Task item -
The entries below are to be written out exactly, with no images included.

Provided records -

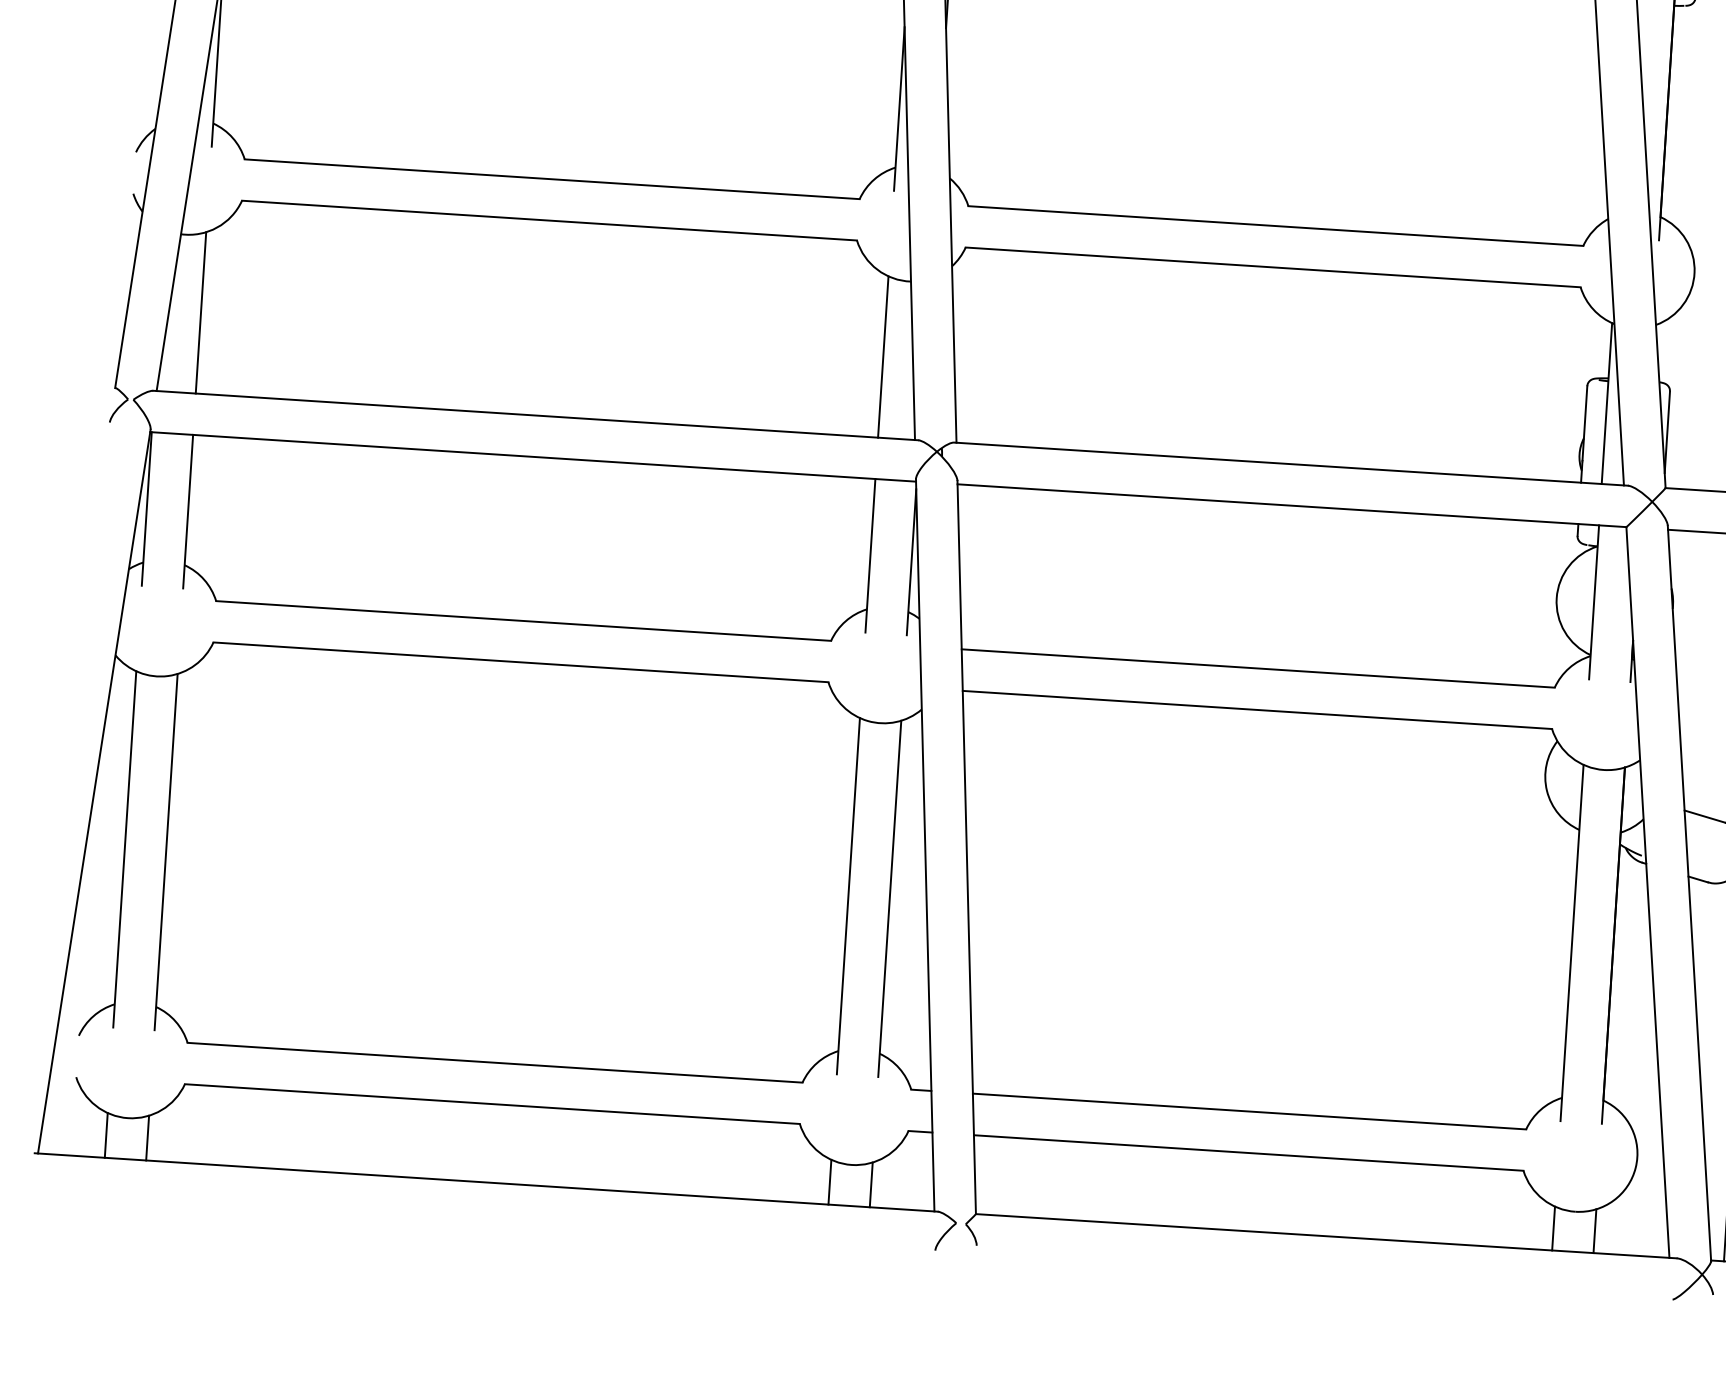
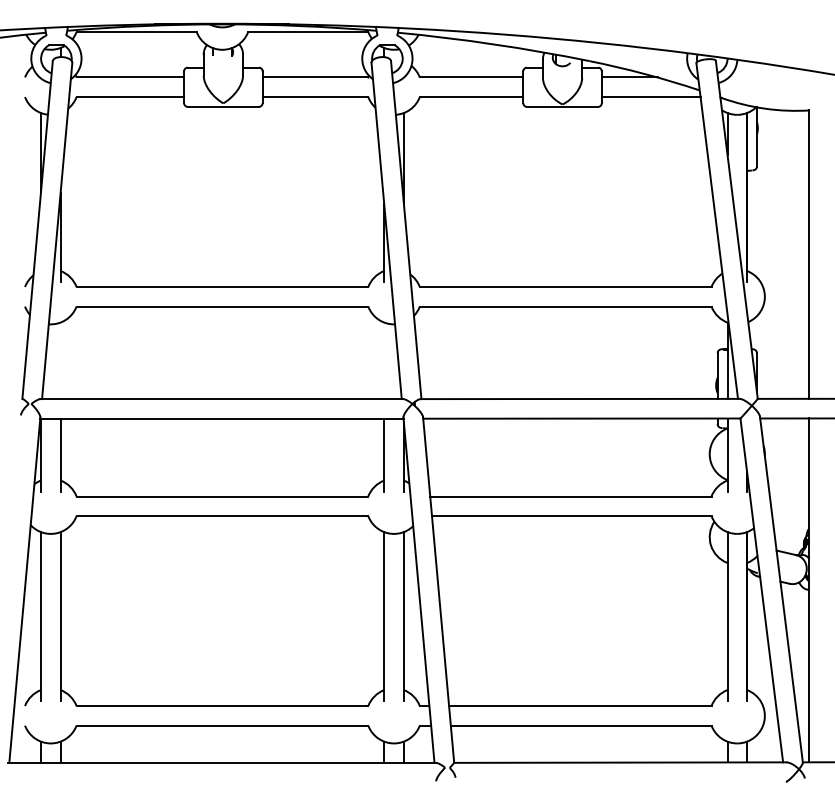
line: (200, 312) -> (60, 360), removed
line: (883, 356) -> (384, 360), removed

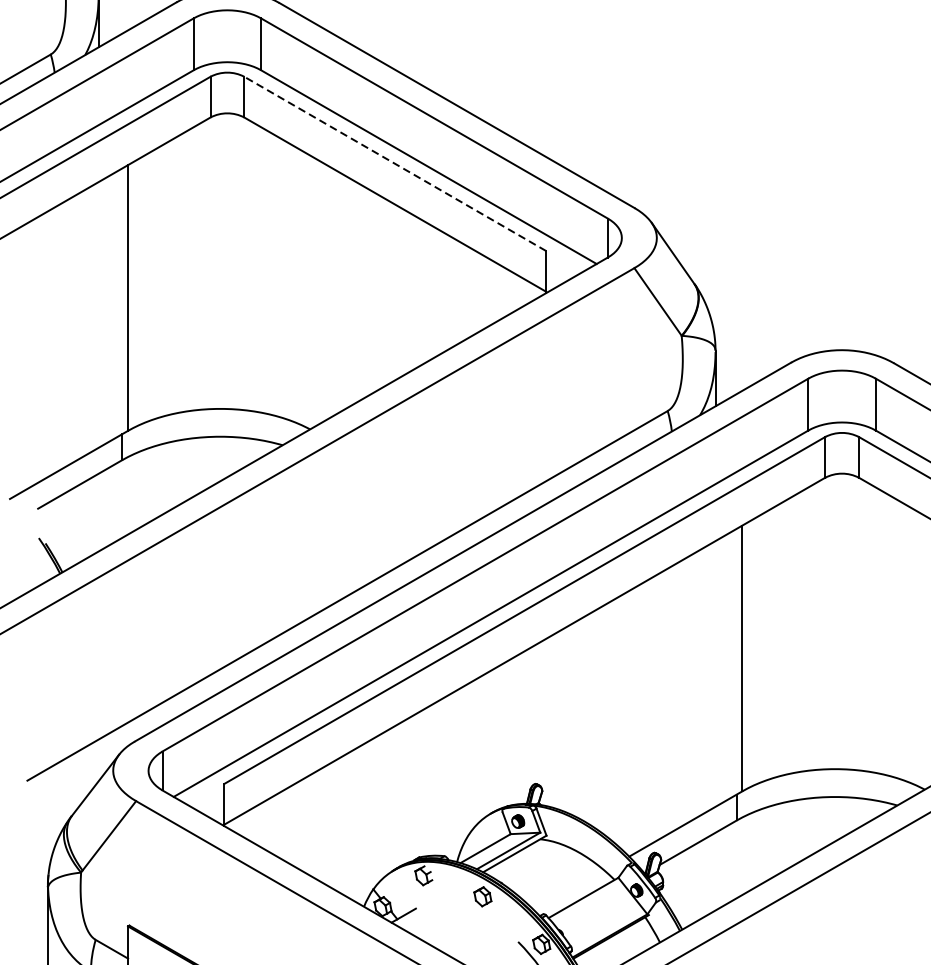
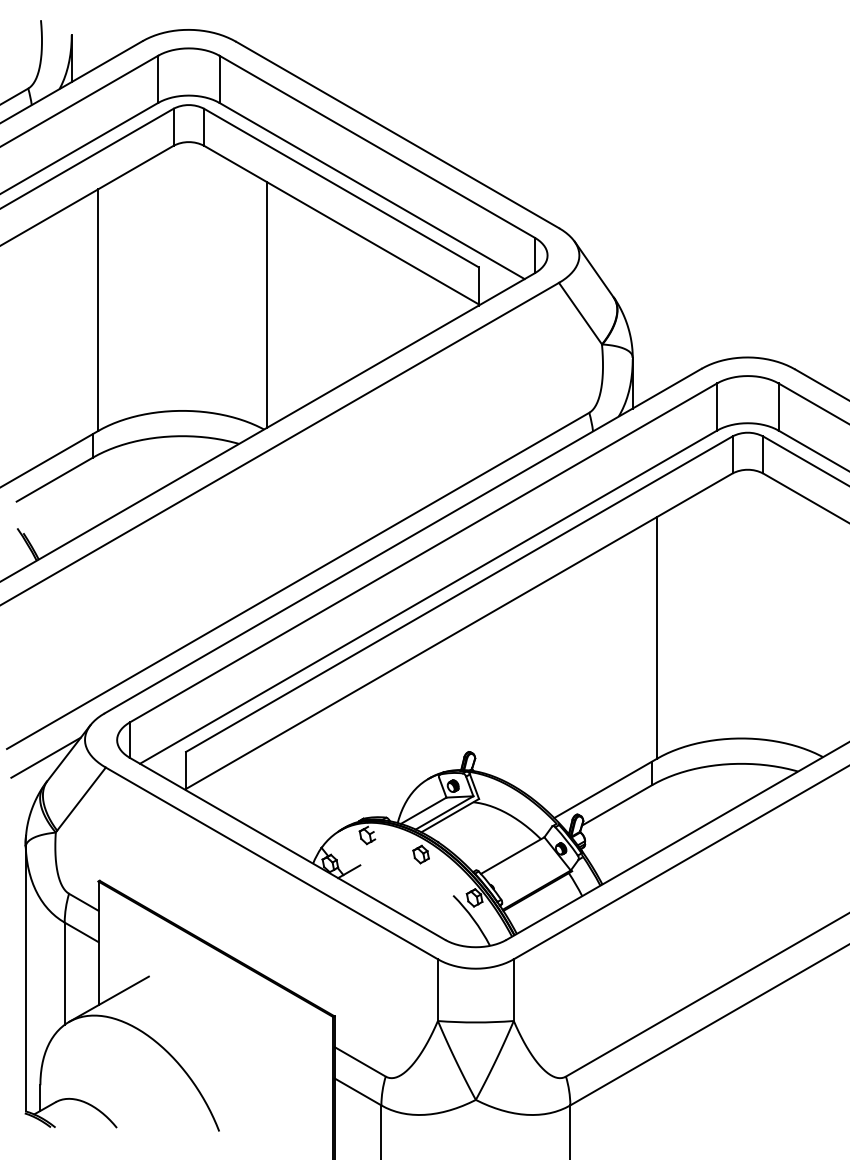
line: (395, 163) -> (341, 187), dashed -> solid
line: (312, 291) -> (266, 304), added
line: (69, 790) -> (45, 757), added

Exercise solution -
line: (200, 312) -> (60, 360), removed
line: (883, 356) -> (384, 360), removed

line: (395, 163) -> (341, 187), dashed -> solid
line: (312, 291) -> (266, 304), added
line: (69, 790) -> (45, 757), added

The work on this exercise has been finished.